È successo con i precari della scuola, dove un regolamento ministeriale in contrasto con una sentenza del TAR del Lazio rischia di gettare nel caos le graduatorie degli insegnanti con ripercussioni sull’anno scolastico appena avviato. È successo con i concorsi per il reclutamento dei docenti universitari, bloccati per più di un anno, cambiando le regole di costituzione delle commissioni a bandi già chiusi. È successo, cosa ancora più grave, con il taglio indiscriminato dei finanziamenti alle università. Succede in questi giorni con l’annuncio di un giro di vite sull’accreditamento dei titoli rilasciati dalle Università Telematiche. È solo un annuncio. Ma non era stata la ministra Moratti, con la sua fiducia un po’ sospetta nelle nuove tecnologie, ad aprire la stura alla proliferazione di queste (pseudo)università? E non era stato il ministro Mussi a bloccare l’accreditamento di alcuni di questi atenei denunciandone l’eccessiva proliferazione? Vedremo in questo caso quando alle parole seguiranno quali fatti, sperando che questi “anco tardi a venir non siano gravi”.

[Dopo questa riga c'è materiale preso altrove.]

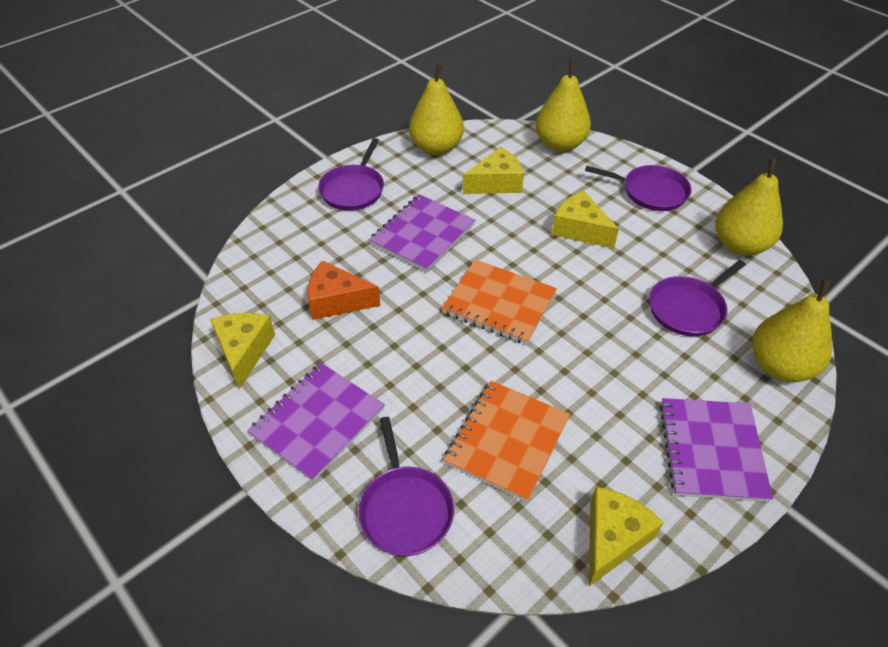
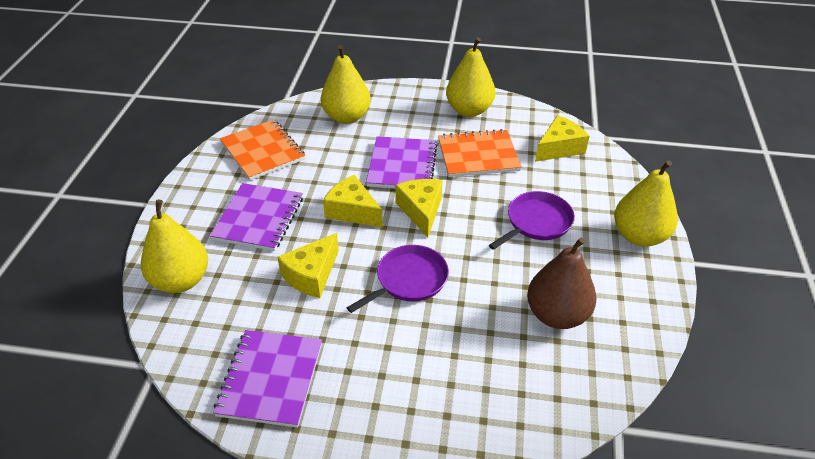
brown pear: 0 -> 1
orange cheese: 1 -> 0
purple pan: 4 -> 2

Due aspetti stupiscono in questo modo di procedere. Il primo riguarda l’assenza di un coinvolgimento di coloro che operano nella scuola, nell’università e negli enti di ricerca, e la contestuale mancanza di una vera interazione con le commissioni parlamentari che istruiscono gli interventi legislativi su formazione e ricerca. In queste ultime la ministra Gelmini si reca di rado, e quando lo fa si comporta come se avesse davanti dei giornalisti: illustra cioè il suo “comunicato stampa” senza prestarsi a una vera discussione. Il secondo aspetto stupefacente è che anche chi ha a cuore le sorti della formazione e della ricerca del nostro Paese sembra accettare i perimetri segnati dalle tecniche comunicative del Governo. E così non si pone abbastanza l’accento sul fatto che l’investimento in formazione e ricerca nel nostro Paese è tra i più bassi d’Europa. E neppure sul fatto che si deve smettere di parlare di riforme serie a costo zero. E neppure che a rendere migliore il sistema universitario non è una semplice contabilità di crediti formativi, ore di insegnamento, numero di studenti in rapporto ai docenti, ecc. E che bisogna fare un’attenta valutazione dell’importanza dei corsi di laurea, perché non è detto che un corso di laurea oggi poco di moda (e quindi con pochi studenti) sia meno importante per il futuro del Paese di un corso di laurea oggi di moda (e quindi con tanti studenti). Si fanno invece proposte come “facciamo cassa evitando due anni di fuori ruolo”. Per non parlare di chi, più realista del re, propone riforme a costo zero come i test di ingresso nazionali ai corsi di laurea. L’intento, quanto mai egregio, dovrebbe essere quello di permettere agli studenti bravi, o comunque in alto in graduatoria, di scegliere l’Ateneo migliore in cui studiare. Ma il vero problema nel nostro Paese non è quello di poter scegliere un Ateneo, ma dei costi della mobilità in assenza di infrastrutture che garantiscano il diritto allo studio. Realizzarle però costa.